If us sailors don't insist on these things, it serves us right if there's nothing but froth on the market. Tell them, loud and clear and don't buy it! You will be glad you insisted if it's you in the water. I'd like to see race authorities taking a stand as well - while it might interfere with individual liberty, the safety issue is so important that it's worth it. Just a recommendation would be a start. 1998 changed a lot of things for the better - let's not lose sight of the basic principles just to keep sponsors and the fashion industry happy.

noon at 1300 3855.13 17246.33

dtd 1371, dmg 121. DT Amchitka 785 - about 6 days? My June 3 prediction for Dutch still has legs.

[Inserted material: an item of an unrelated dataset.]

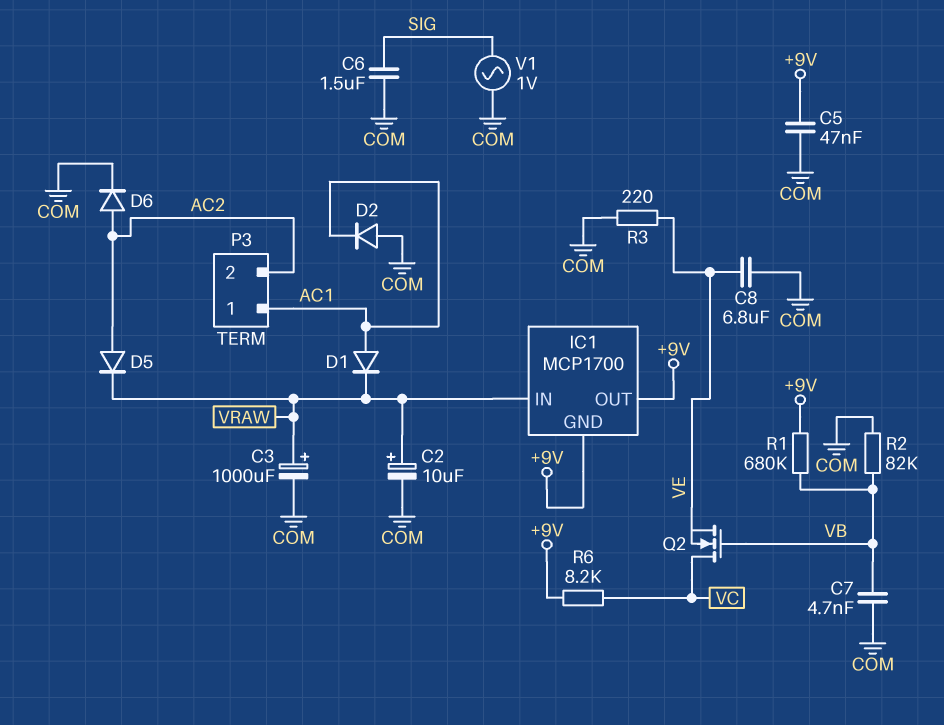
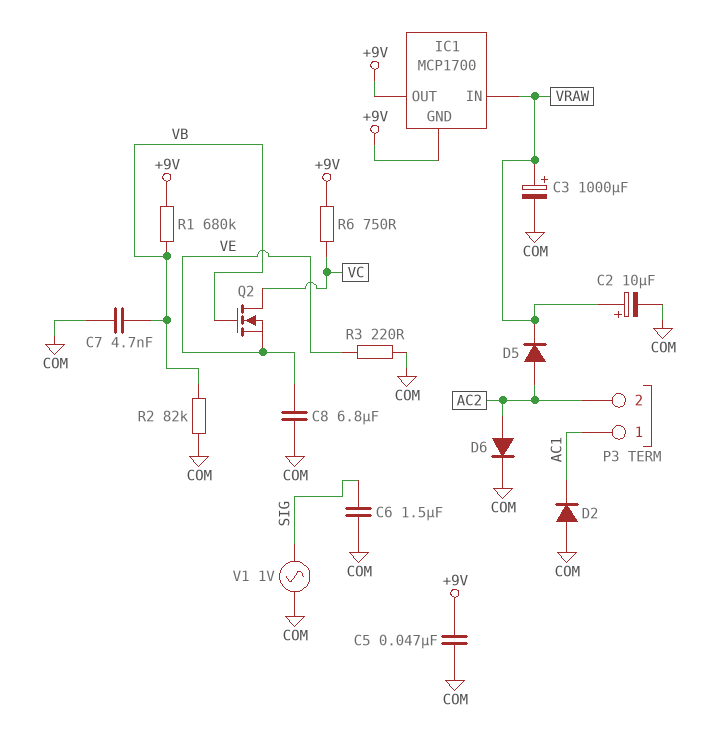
D1: diode (A AC1, K VRAW) -> none
R6: 8.2k (+9V, VC) -> 750 (+9V, VC)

Closer to Petropavlovsk than to Dutch at the mo - love to go have a look...

I think I can say we are now past my mental half way point. Finish not yet in sight but we'll get there, pain yet to come and body weary, complaining, but still able to put one foot ahead of the other. Every painted white line on the road a small hurdle that must be negotiated on the way. This is about 36 k in my mental marathon. It gets harder from here in so many subtle and not so subtle ways.

Too much waiting in the queue. Will stop waffling. Motor sailing more or less straight towards Amchitka. Almost no wind. I expect you all are looking at satellite pics of a big white mass of cloud in the top left corner of the Pacific. Yep! We're under it. Sea mist this morning, water temp 14 degrees.

McQ: More from the Boot Room...

I've been thinking: At some point the plastic bag in my left boot disintegrated- though,possibly my fault for using one of those bags that you might get at a fruit and veg market but would think twice before using even for just your salad leaves!! Anyway, on looking around for a substitute I started thinking... so now I have invented the McQ (patent pending) Gore-Tex Boot Liner... I would like to patent my invention- Speedy I bet you know about stuff like that? Now, this is not a sock, sealskin/waterproof or otherwise, it is quite simply a thin goretex boot liner, a foot shaped liner with the waterproofing capacity of a plastic bag. I have drawn some pics of wet but happy people who have dry tooty-toes using the McQGTBL and wet and sad people who aren't and have soggy feet. I will donate these drawings to be used for the advertising campaign and though we can't really market this to the likes of Dubarry (that would be like admitting your product doesn't work, I guess) there must be lots of waterproof gear people who would make them for us. AND...If this already exists, er, why don't I have a pair??? In the meantime, i am improvising and have discovered that a large ziploc bag, whilst almost too thick is proving quite sturdy!!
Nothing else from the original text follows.